Tables, Tracks and Suitcases – Hat Fair 2015

Rebecca Nice is there for the 41st Winchester Hat Fair

Hat Fair 2015 sees a new artistic director Michelle Walker for its 41st annual street theatre festival – and a new initiative, the Hat Fair Fringe. The fringe showcases and provides professional development for student and emerging artists, alongside the traditional Hat Fair programming of international, national and local companies.

In précis: this year’s programme, running 3–5 July, consisted of several Without Walls commissions including Gandini Juggling Company’s 8 Songs, Cathy Waller Company’s Louder Than Words and Stopgap Dance’s Bill and Bobby, (also seen at Greenwich + Docklands International Festival, reviewed here). An additional Without Walls commission, Southpaw Dance Company’s Carousel, formed the Saturday night finale that ran into a street party. (The evening before, Co.LABse’s A Table for 2 had transformed Winchester’s shop fronts into a moveable feast.) Sunday, as is the tradition, took Hat Fair to Oram’s Arbour, a large green set apart from the historic city centre, where families follow a series of Hatting artists busking for their earnings on four pitches, alongside a reduced Hat Fair schedule for the town centre that included Wet Picnic’s Suitcases, presented in the Cathedral outer close…

 

Graeme Miller: Track

Graeme Miller: Track

Historic Winchester comes alive with festival fever for the Hat Fair weekend. Gourmet food stalls, strawberries and flowers pop up around the town, and Winchester Cathedral runs a BBQ in the outer close to feed the many visitors and artists that bring a buzz to Winchester over the three days. The Medieval city’s layout, with its old pubs, crooked alleyways and narrow streets, frames performance spaces and contains audiences quite naturally within the designated sites. Around every corner is a new space, from the back of Waterstones to the Cathedral’s buttressing. The Great Hall and Cathedral’s outer close provides larger areas for multiple acts, offering backdrops of gothic architecture, law courts, or leafy graveyard.

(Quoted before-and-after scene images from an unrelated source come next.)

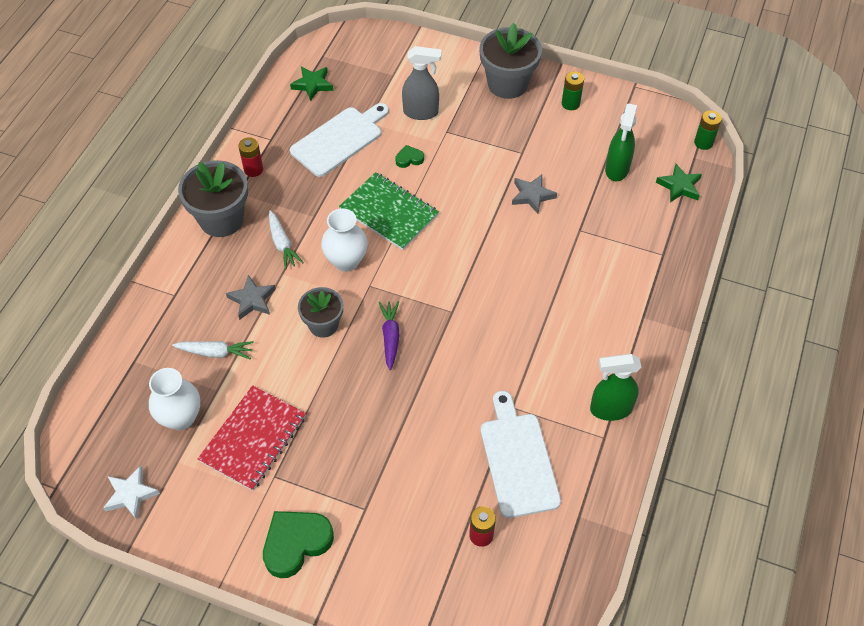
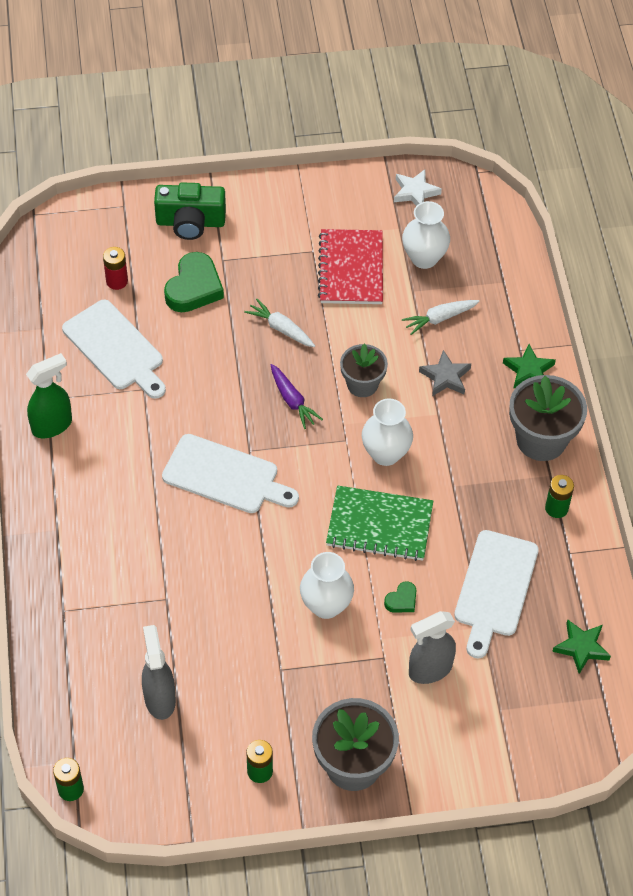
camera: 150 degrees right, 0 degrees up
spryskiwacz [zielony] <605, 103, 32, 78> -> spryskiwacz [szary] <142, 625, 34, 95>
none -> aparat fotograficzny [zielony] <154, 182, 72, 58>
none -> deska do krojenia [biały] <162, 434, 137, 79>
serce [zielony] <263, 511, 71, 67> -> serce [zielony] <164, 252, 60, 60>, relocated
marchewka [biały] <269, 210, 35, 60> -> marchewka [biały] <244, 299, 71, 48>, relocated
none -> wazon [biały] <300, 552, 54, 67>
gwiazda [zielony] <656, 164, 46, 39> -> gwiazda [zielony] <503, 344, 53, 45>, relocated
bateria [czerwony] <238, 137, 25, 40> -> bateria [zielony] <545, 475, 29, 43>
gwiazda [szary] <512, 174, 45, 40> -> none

Turning the corner to the right of the Cathedral’s west front along Curle’s Passage, the music, laughter and crowds are left behind, and a sun-filled oasis of calm ensues as a thoughtful and informative performer explains Graeme Miller’s Track, whilst a small queue forms for this site-adaptive installation. It consists of a track installed on the uneven paving, in this case along the outside wall of the cathedral, beneath the buttressing that forms a series of arches under which the piece promenades. Participants lay on a small wooden surface and as they do, a relationship of trust and care develops between them and their personal gondolier, who watches over them and their journey. The sensory environment becomes the focus of the piece as the horizontal becomes the vertical and the perception of the surroundings become a series of noises, smells and visual fantasies. The creaks and clunks of the tracks, a cathedral side door opening, the shapes of the gothic tracery, the sensation of movement at a slow and methodical pace, create a visual otherworld that is hypnotic. On disembarking and walking back along the path just travelled, it is hard to connect the two worlds. The simplicity of Track, should not be underestimated. The personal interaction between audience member and gondolier combined with the transience and beauty of the view from the track creates something more complex that separates participants from the atmosphere of the rest of the Fair just metres from them.

 

Wet Picnic Suitcases

Wet Picnic: Suitcases

 

Wandering back into the Cathedral outer close, Wet Picnic – graduates of the University of Winchester (which now offers a degree in Street Arts), and subsequent supported artists of Hat Fair – return to base to warn happy picnickers of the dangers of the internet. True to form, Suitcases is a raucous affair of live song, accurately sourced Britney moves, and 90s jazz dance, with a running commentary that both humiliates and worships a scientist displaying his emotional baggage over the internet. Highly visual and colourful, the world of technology is turned on its head by its reinvention in tangible form, with a stream of tweets pulled out of the performers’ mouths and the Twitter symbol turned into blue-feathered love birds. As I am pulled into the performance area, to play the scientist’s one true love, I manage to form a series of tableaux with the actors as they subtly direct me whilst throwing gag after gag. Plans to develop this cabaret-style vignette will allow the narrative to develop into a full-length piece. Wet Picnic’s narratives and themes are well thought through and current; but more importantly, they provide a framework to highlight the charisma and passion of the company’s energetic and hilarious performers – it almost doesn’t matter what they are doing because they do it so well. The choreography of each raised eyebrow and quivering lip demands attention, and prompts empathy and laughter in equal measure.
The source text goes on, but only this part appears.